I did want or need the entire 8 feet of bed covered. I want the drawers to be supported by the tail gate when they were extended full out. I only needed 80 inches of deck ( I will make each dog box 20 inches wide) and that left 16 inches or so rear of the deck, just enough to fit regular size coolers and other things.

One thing I didn't do that I wish I would have done up front is make provisions for adding dividers in the drawers. I should have grooved the sides and used luan for the dividers. Too late for that. After I use it a while I will determine what I need and then add them

I plan to paint it as soon as the BIL is free and he has his airless sprayer fired up.

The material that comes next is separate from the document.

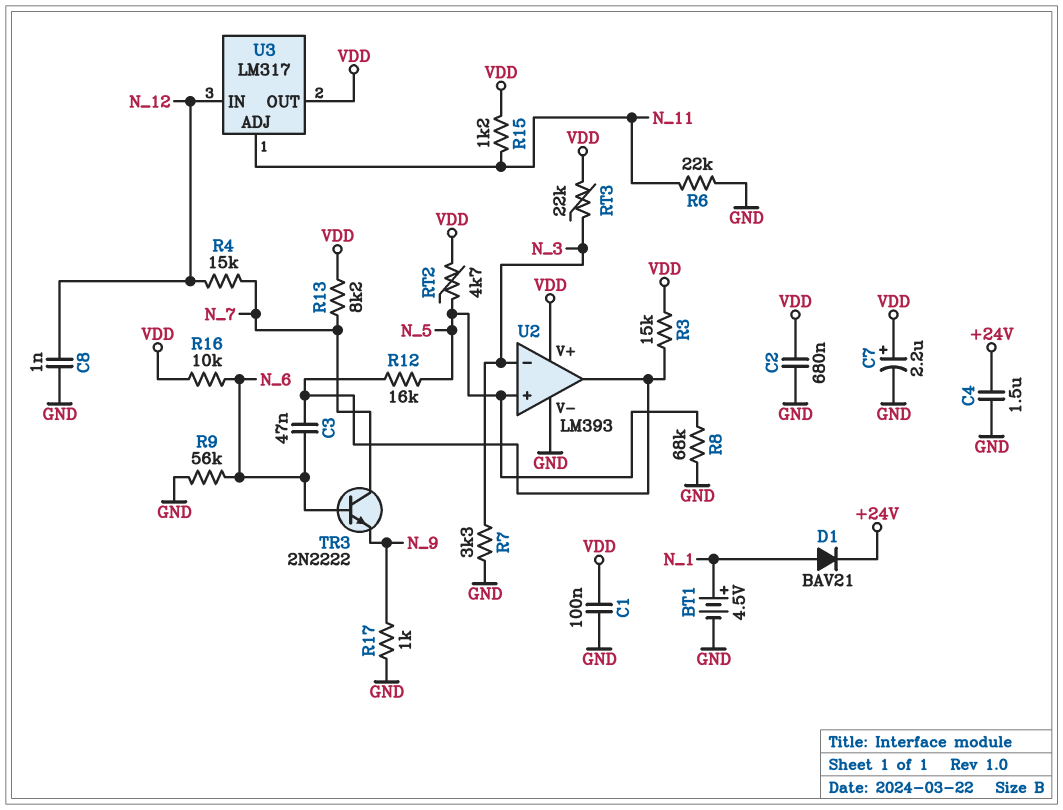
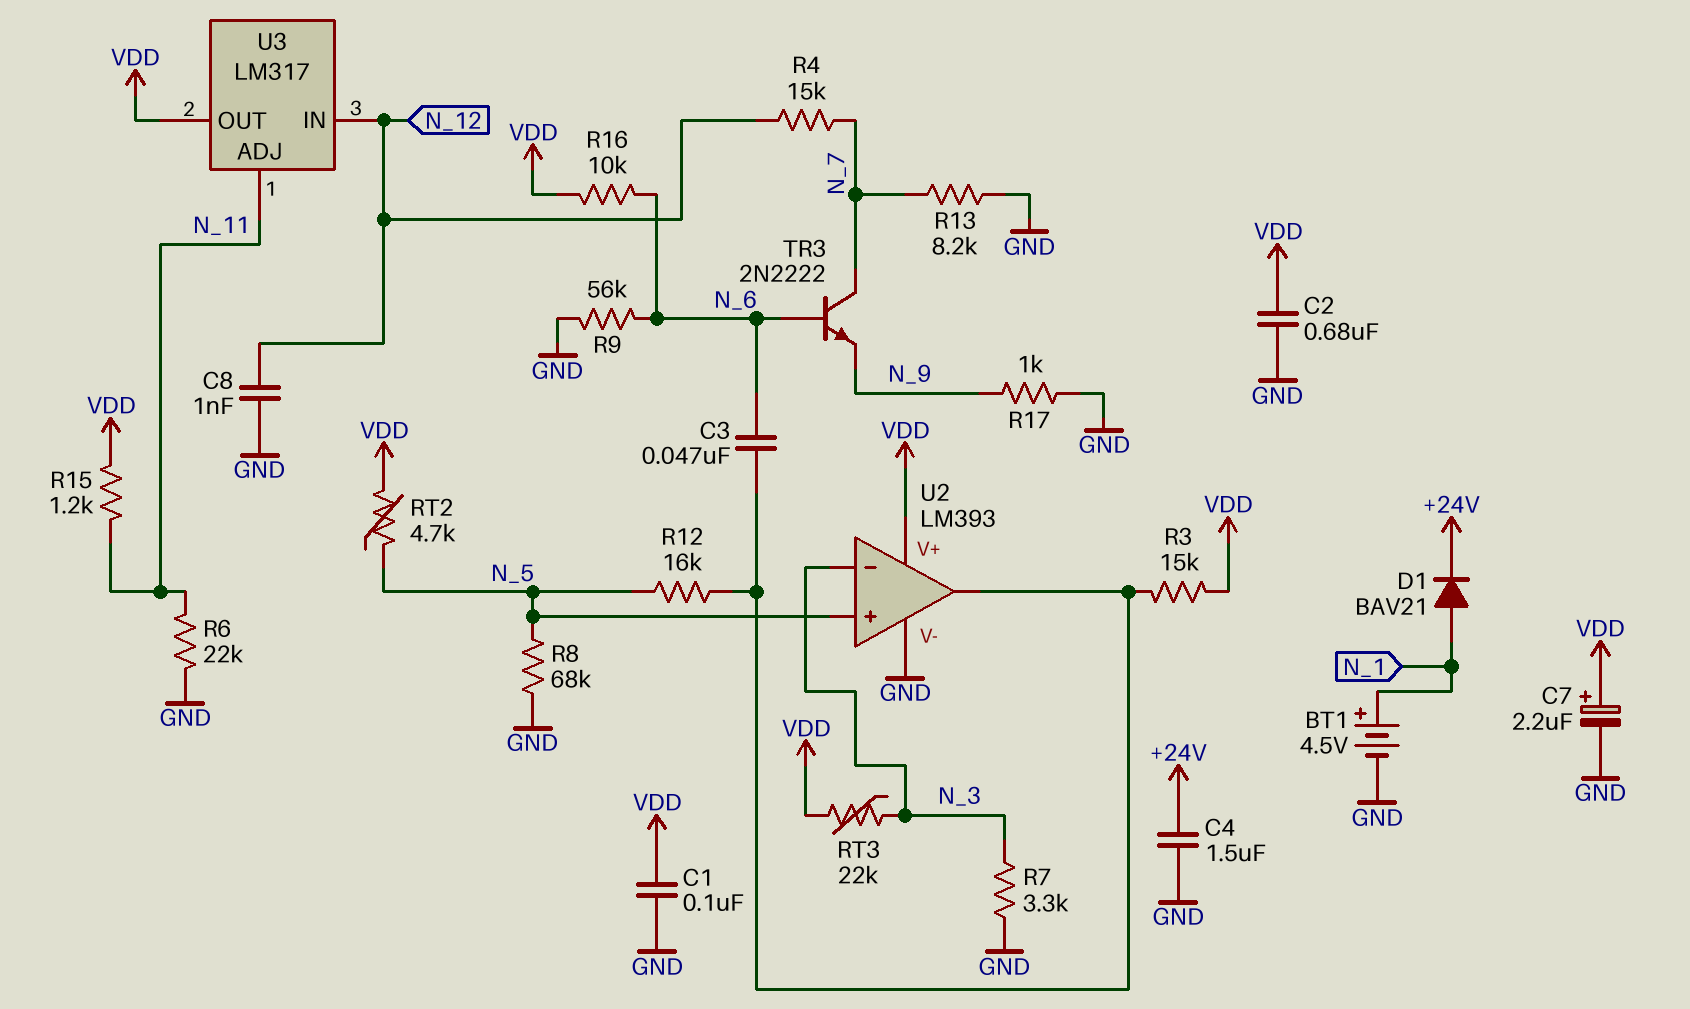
R13: 8.2k (N_7, VDD) -> 8.2k (GND, N_7)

5/8 ply on the top deck, 1/2 for the base. Luan for the drawer bottom, what was left when ripping the top deck used for the right, left and center supports and 1 bys for the drawers. Glued and screwed it all. Made the drawers a bit too tight and that was my Sunday project, 50 grit sanding belt and 45 minutes before they would slide easily. One is still tighter than I want.............a few humid days might just lock it in good.









[/IMG]

One drawer full extended and supported by the tail gate.








[/IMG]



This is the setup I'll use until I finish phase 2 and it is the setup I have been using without the platform. Notice the deck gaps to the side wall. I didn't on the first go around. I custon fit all the change in surface, cut it out, fit it a little better then used the one hand as a pattern for the other. It fit like a glove, but it wouldn't have easily slide out. So I trimmed it by sneaking up on it, trimming and trying etc. I would have finished easily in one day if I hadn't spent so much time on this aspect.








[/IMG]

I can easily reach in the Windoors and control the kennel doors. They all open forward in truck position.








[/IMG]

This lady was going into Home Depot (somewhere) while I loaded all the material in the truck








[/IMG]


----------



## RecurveRx (Jun 21, 2004)

Nicely done Bobby. Looks like a helluva set up. I too like toppers, especially with the painter windows on the side. Sure wish mine had them.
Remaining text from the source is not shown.